Chach (c. 631-671 AD) () was a Hindu Brahmin king of Sindh region of the Indian subcontinent in the mid-7th century AD. Chach expanded the kingdom of Sindh, and his successful efforts to subjugate surrounding monarchies and ethnic groups into an empire covering the entire Indus valley and beyond were recorded in the Chach Nama.

Biography
Chach was a  Brahmin who rose to a position of influence under Rai Sahiras II, king of Sindh and a member of the Rai dynasty. Chach was the chamberlain to the King. According to the Chachnama, the last Rai emperor, Rai Sahasi II, died through illness without issue. By that time, Chach was in complete control of the affairs of the kingdom and had developed illicit sexual relations with Sahasi's wife (queen Rani Suhanadi). When Rai Sahasi II was near death, Suhanadi explained to Chach that the kingdom would pass to other relatives of the dying king in the absence of any direct heir. Consequently, they hid the news of the king's death until claimants to the throne were killed through conspiracy. Following this, Chach declared himself a ruler and later married Suhandi. This ended the Rai Dynasty and began the dynasty of a Brahmin dynasty called Chach dynasty.
Maharana Maharat of Chittor, the brother of Rai Sahasi II invited Chach to a duel to seek revenge from Chach for killing his brother Rai Sahasi II and for usurping the throne of Sindh.
 He then launched a campaign against a succession of autonomous regions; he defeated his opponents along the south bank of the River Beas, at Iskandah, and at Sikkah. He sacked Sikkah, killing 5,000 men and taking the remainder of its inhabitants prisoners. A significant number of these captives were enslaved, and much booty was taken. After this victory, he appointed a thakur to govern from Multan, and used his army to settle boundary disputes with Kashmir. Chach also conquered Sehwan, but allowed its chief, Matta, to remain as his feudatory.
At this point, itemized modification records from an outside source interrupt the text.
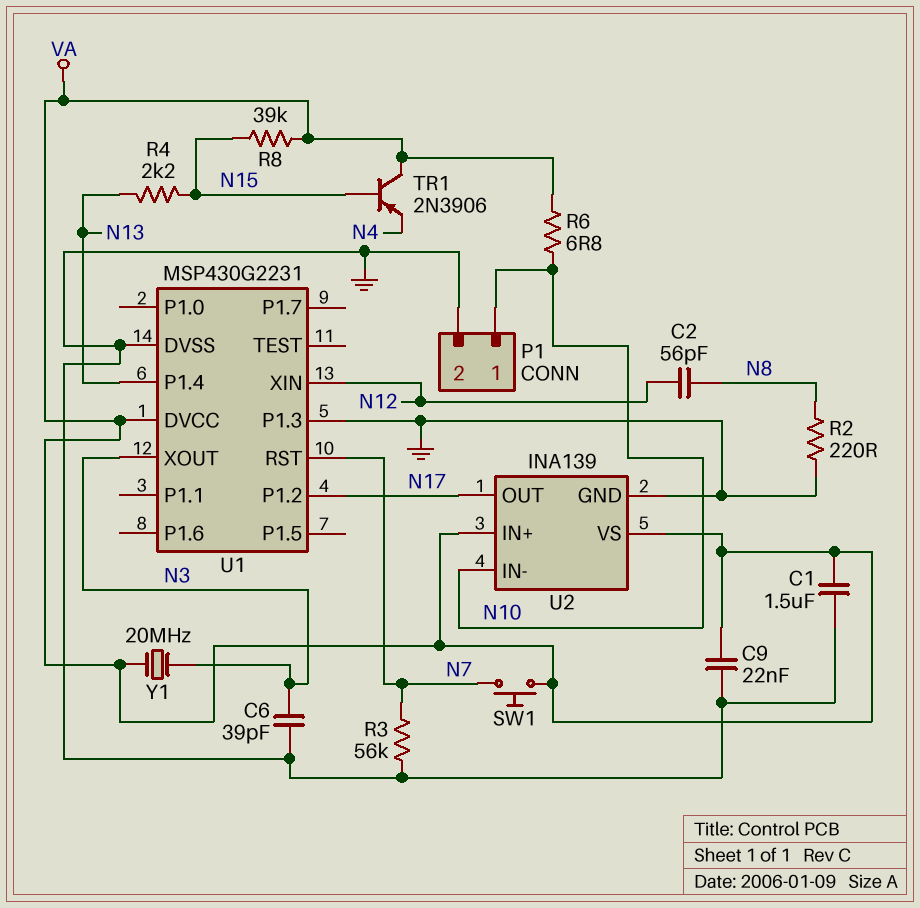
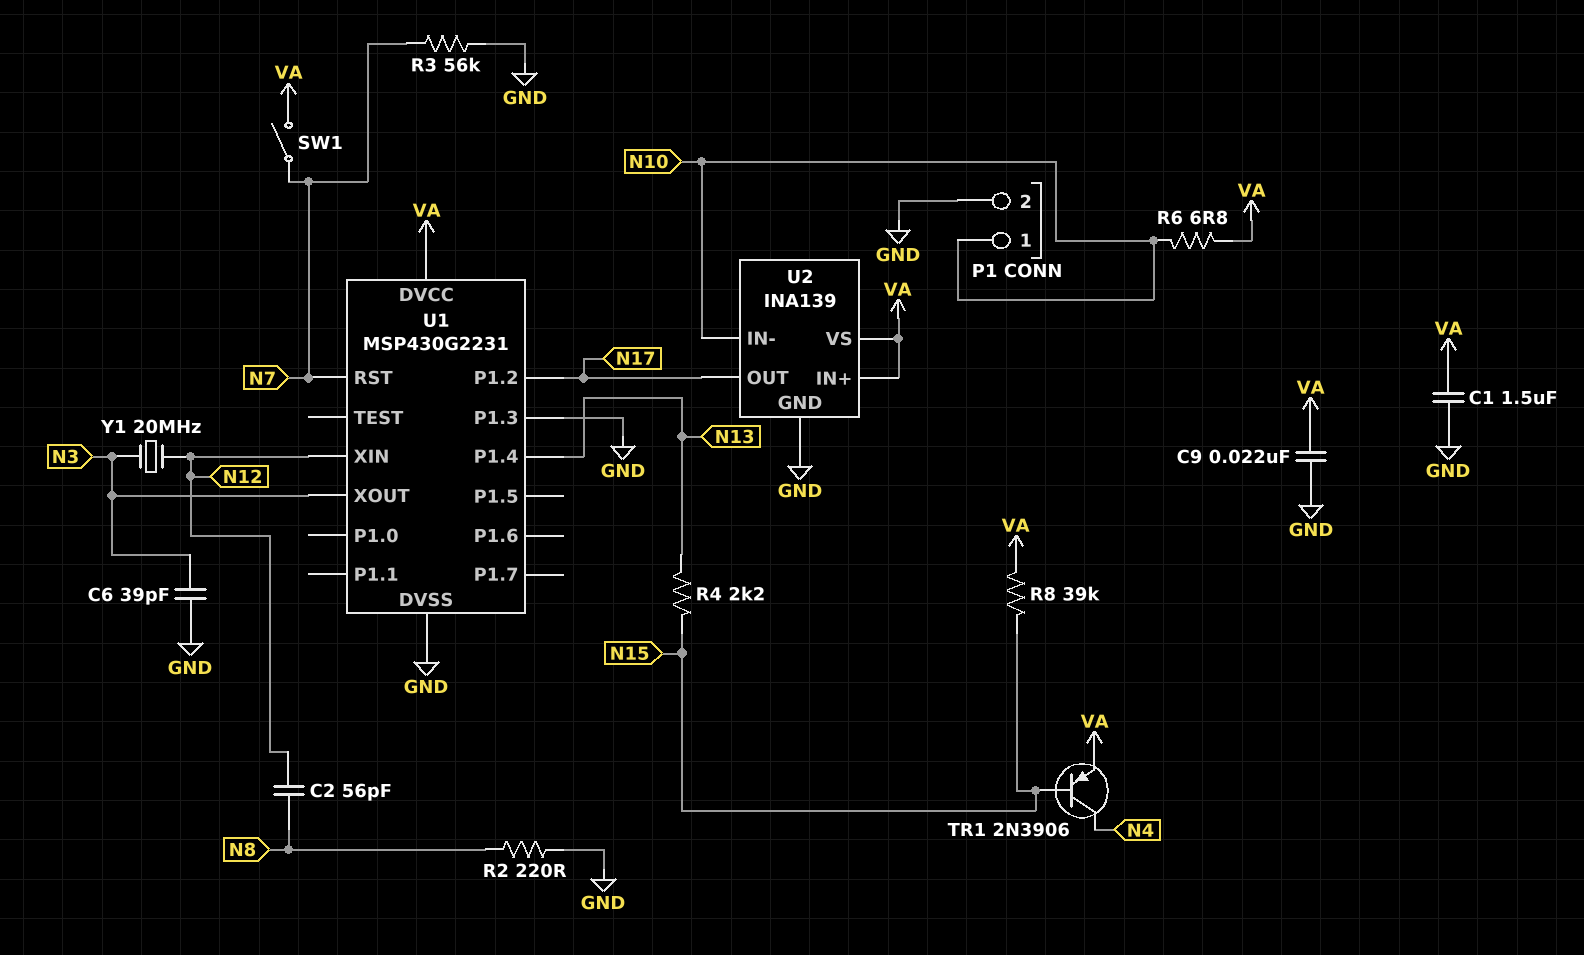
SW1: button (N7, VA) -> switch (N7, VA)
TR1: PNP 2N3906 (B N15, C VA, E N4) -> PNP 2N3906 (B N15, C N4, E VA)
Y1: 20MHz (N3, VA) -> 20MHz (N3, N12)

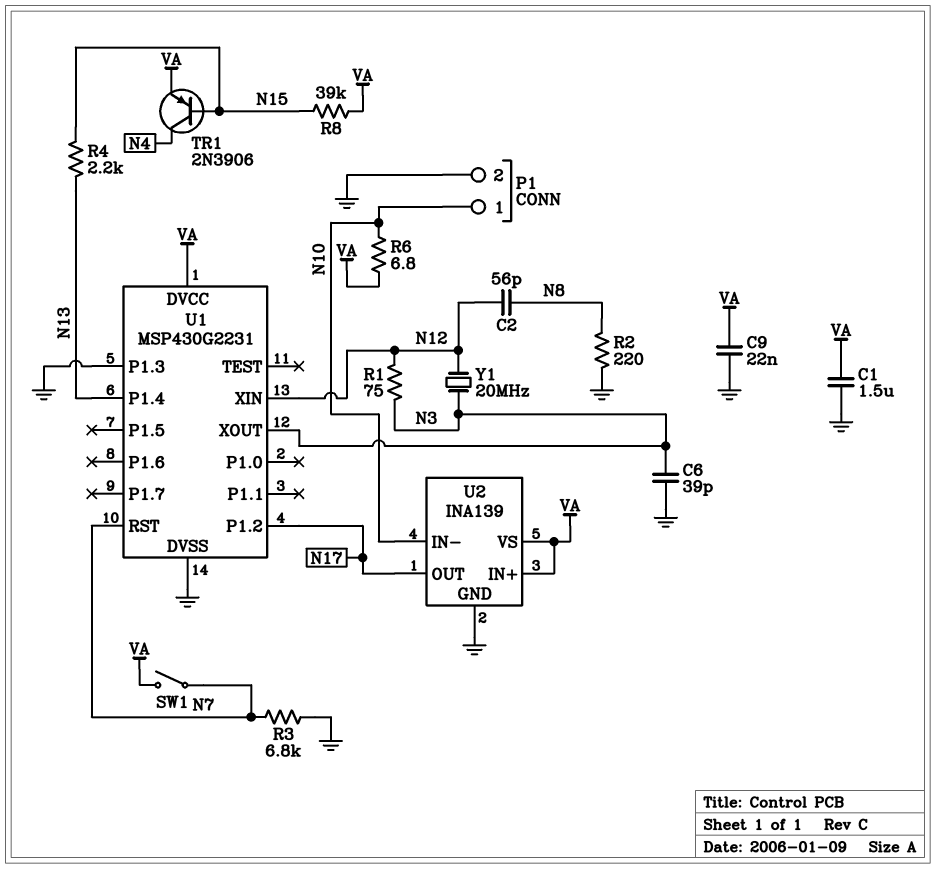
R1: none -> 75 (N3, N12)
R3: 56k (GND, N7) -> 6.8k (GND, N7)

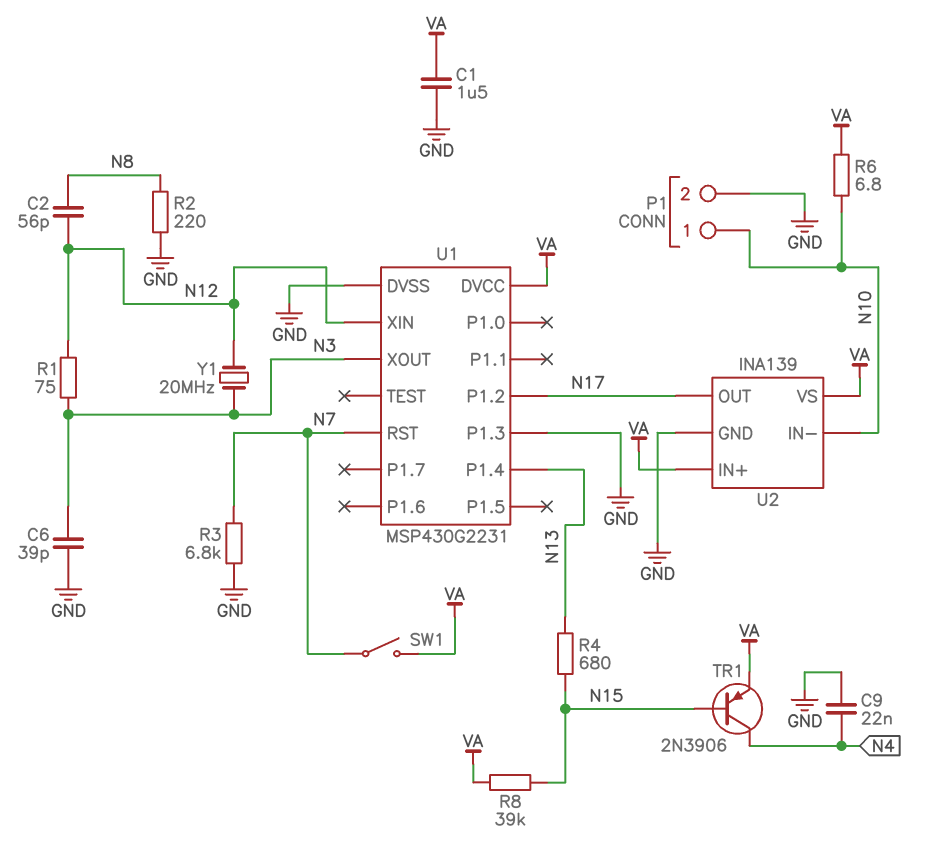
C9: 22nF (GND, VA) -> 22nF (GND, N4)
R4: 2.2k (N13, N15) -> 680 (N13, N15)

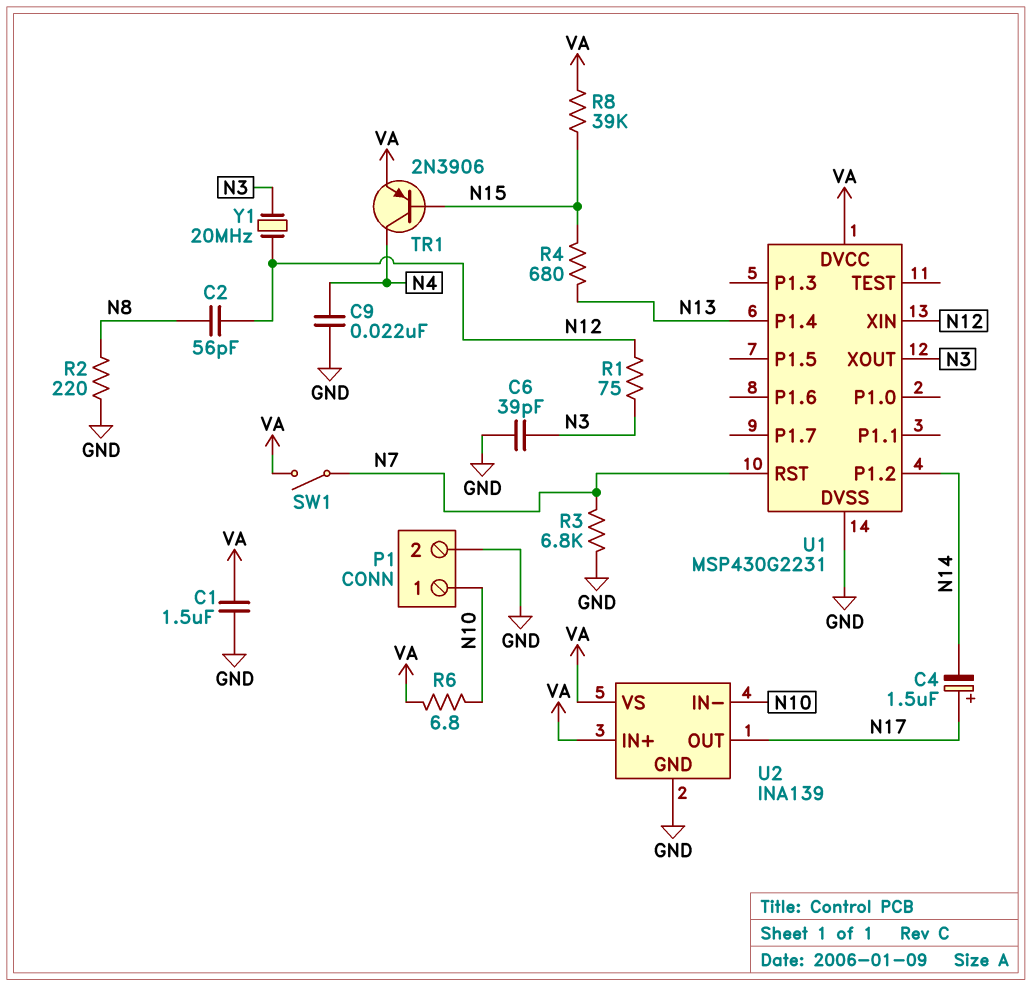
C4: none -> 1.5uF (plus N17, minus N14)
U1 pin P1.2: N17 -> N14
U1 pin P1.3: GND -> none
Later, he expanded his rule into Buddhist regions across the Indus River. These efforts culminated in a battle at Brahmanabad, in which the region's governor, Agham Lohana, was killed. Chach remained in Brahmanabad for a year to cement his authority there, and appointed Agham's son Sarhand as his governor; Sarhand was also wed to Chach's niece. Chach took Agham's widow as his wife, as well.

From Brahmanabad, he raided Sassanid territory through the town of Uthal, marching from Uthal to Bela. He failed to extract any tribute and was forced to retreat.
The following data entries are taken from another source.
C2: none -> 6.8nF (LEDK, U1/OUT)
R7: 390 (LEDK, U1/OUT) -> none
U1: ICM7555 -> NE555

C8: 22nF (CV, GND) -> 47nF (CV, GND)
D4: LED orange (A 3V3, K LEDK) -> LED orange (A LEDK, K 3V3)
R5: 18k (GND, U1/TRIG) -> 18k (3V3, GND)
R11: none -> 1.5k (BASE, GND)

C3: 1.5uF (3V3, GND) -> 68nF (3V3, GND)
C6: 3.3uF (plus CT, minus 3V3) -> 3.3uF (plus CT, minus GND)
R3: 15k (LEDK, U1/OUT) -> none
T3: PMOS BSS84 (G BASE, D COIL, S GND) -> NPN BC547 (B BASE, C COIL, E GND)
Upon his death, Chach was succeeded by his brother Chandar; Chandar is stated to have ruled for eight years, whereupon Dahir, Chach's eldest son, inherited the throne.

In 664 Caliph Usman sent an invading army to raid and annex Bharuch. This army however, shortly after setting off from its base in Balochistan was intercepted by Maharaja Chach during its march and a battle was fought. The commander of the Sindhi forces, Narayandev was killed by the Muslim army leading to a crushing defeat for Chach and the partial annexation of Sindh by the Rashidun Caliphate.

Places named after Chach 

Several places along the Sindhu River were named after Chach; among these are Chachpur, Chachar, Chachro, Chachgaon, Chachi.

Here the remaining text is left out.